Donald Trump não desperdiçou a oportunidade para indicar um juiz conservador e apressou-se a revelar o nome da sucessora. A escolhida foi Amy Coney Barret, católica praticante e defensora dos valores tradicionais em matérias como aborto e direitos dos homossexuais.
Ao contrário do que tinham defendido nos tempos do Presidente Barack Obama, os republicanos não tiveram qualquer problema em dar luz verde à nova juíza do Supremo na contagem decrescente para as eleições.
Vinte e de setembro fica marcado como o dia de um dos debates presidenciais mais caótico e agressivo na história da ciência política norte-americana. O frente-a-frente entre os candidatos não foi bonito de se ver. Trump já tinha passado a “linha vermelha” nos embates televisivos com Hillary Clinton, na campanha de 2016. Mas desta vez aumentou a intensidade e o nível desceu.
À procura de ganhar balanço e garantir a reeleição, Trump atacou a família de Joe Biden e foi incapaz de criticar as milícias de extrema-direita e os grupos supremacistas brancos. O Presidente dirigiu-se a um desses movimentos, os Proud Boys, pedindo que recuassem e “ficassem a postos”. Biden confrontou Trump com o facto de não pagar impostos, com a forma como não liderou o combate à Covid-19 e respondeu aos insultos e constantes interrupções do adversário com um “cala-te, homem”.
Trump desistiu do segundo debate, que seria em formato virtual depois de ter ficado infetado com o novo coronavírus.
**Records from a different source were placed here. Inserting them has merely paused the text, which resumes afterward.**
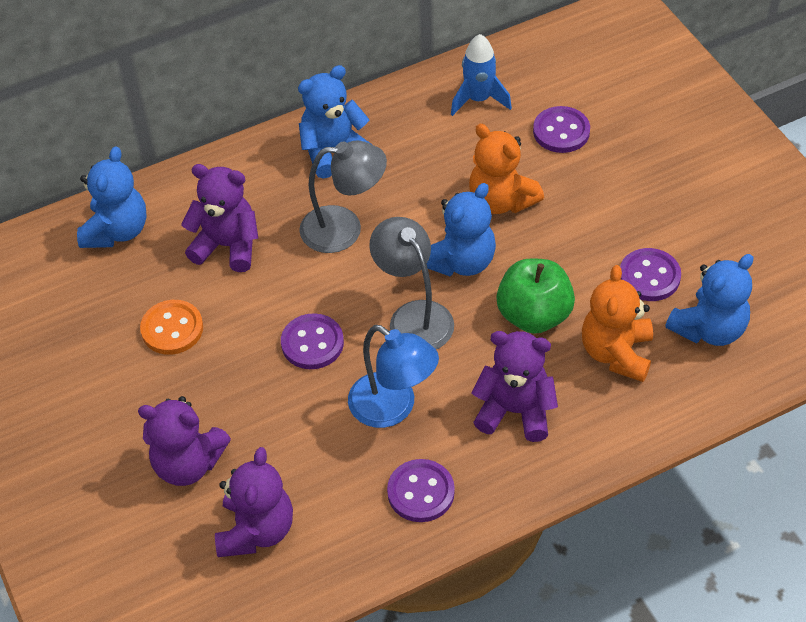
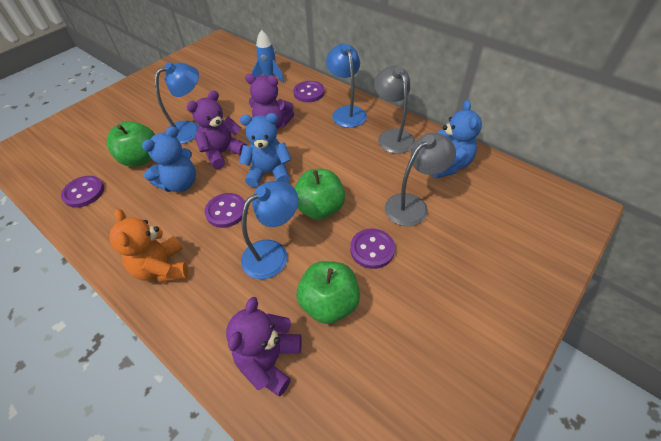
blue lamp: 1 -> 3
blue teddy bear: 4 -> 3
green apple: 1 -> 3
orange button: 1 -> 0
orange teddy bear: 2 -> 1
purple teddy bear: 4 -> 3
O frente-a-frente acabaria por acontecer mais tarde, a 22 de outubro, num tom mais calmo e com o moderador a ter um botão para cortar o som dos microfones dos candidatos, para evitar "atropelos" e interrupções.
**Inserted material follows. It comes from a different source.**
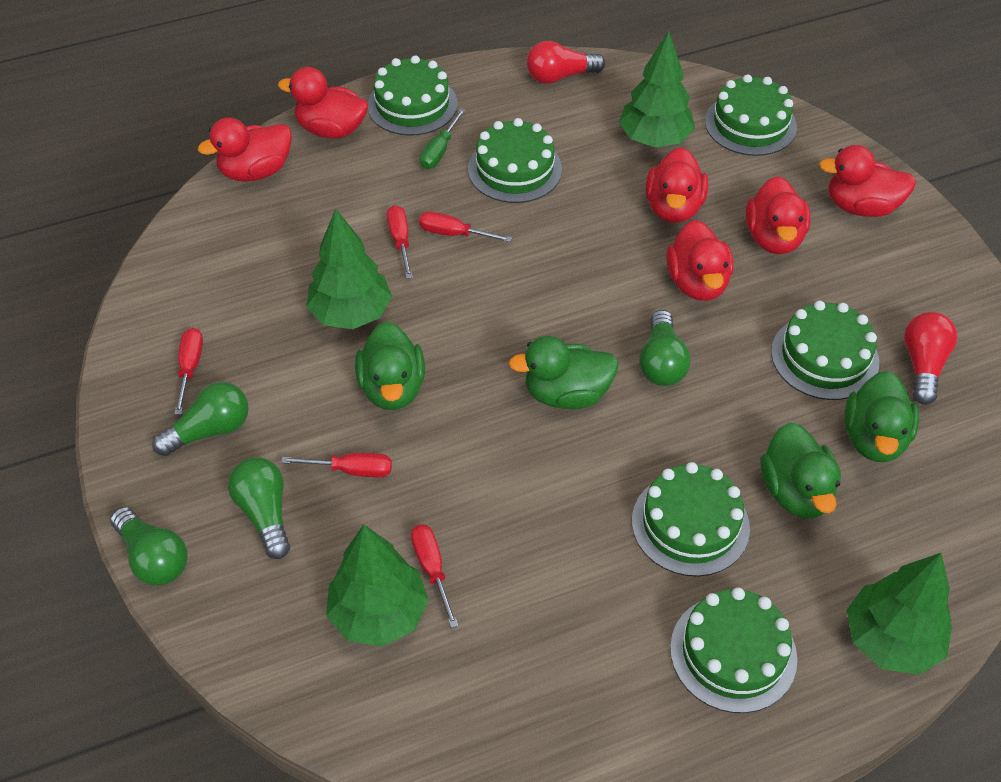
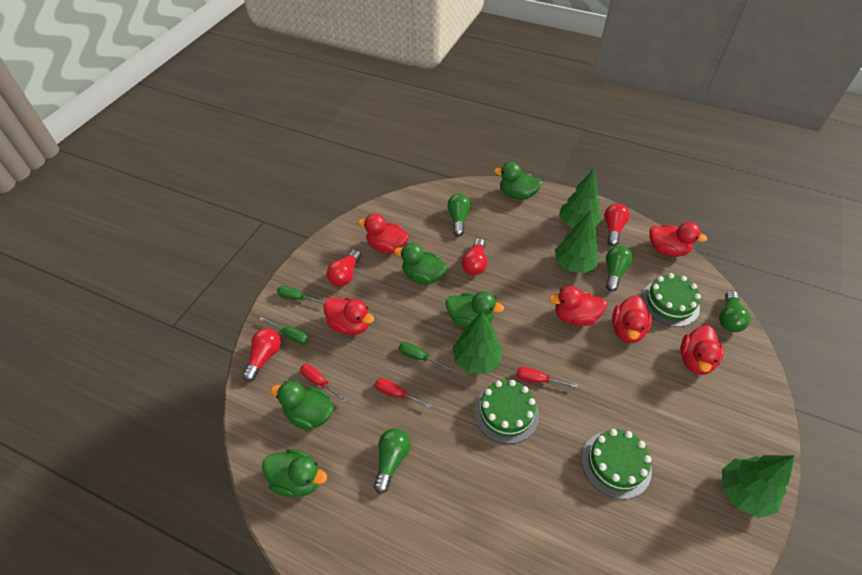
green cake: 6 -> 3
green duck: 4 -> 5
green screwdriver: 1 -> 3
red light bulb: 2 -> 4
red screwdriver: 5 -> 3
Após semanas de comícios com casa cheia e poucas regras de segurança sanitária, como se não houvesse uma pandemia, Trump e vários assessores testam positivo à Covid-19. O Presidente, de 74 anos, chega a ser internado num hospital militar e é sujeito a um tratamento experimental, vedado ao americano comum.
Quando recebeu alta, as suas primeiras palavras foram um apelo à população: "não tenham medo da Covid-19" nem deixem "a doença dominar as vossas vidas". Os Estados Unidos são o país do mundo com mais mortes (231 mil) e casos do novo coronavírus (mais de 9,2 milhões), e a curva não está a diminuir.
O Presidente manteve a atitude desafiante. Quando regressou à Casa Branca, depois de vários dias de hospitalização, retirou a máscara e organizou uma festa com dezenas de pessoas. A doença de Trump manteve a pandemia como tema central da campanha presidencial e pode custar-lhe votos preciosos a 3 de novembro.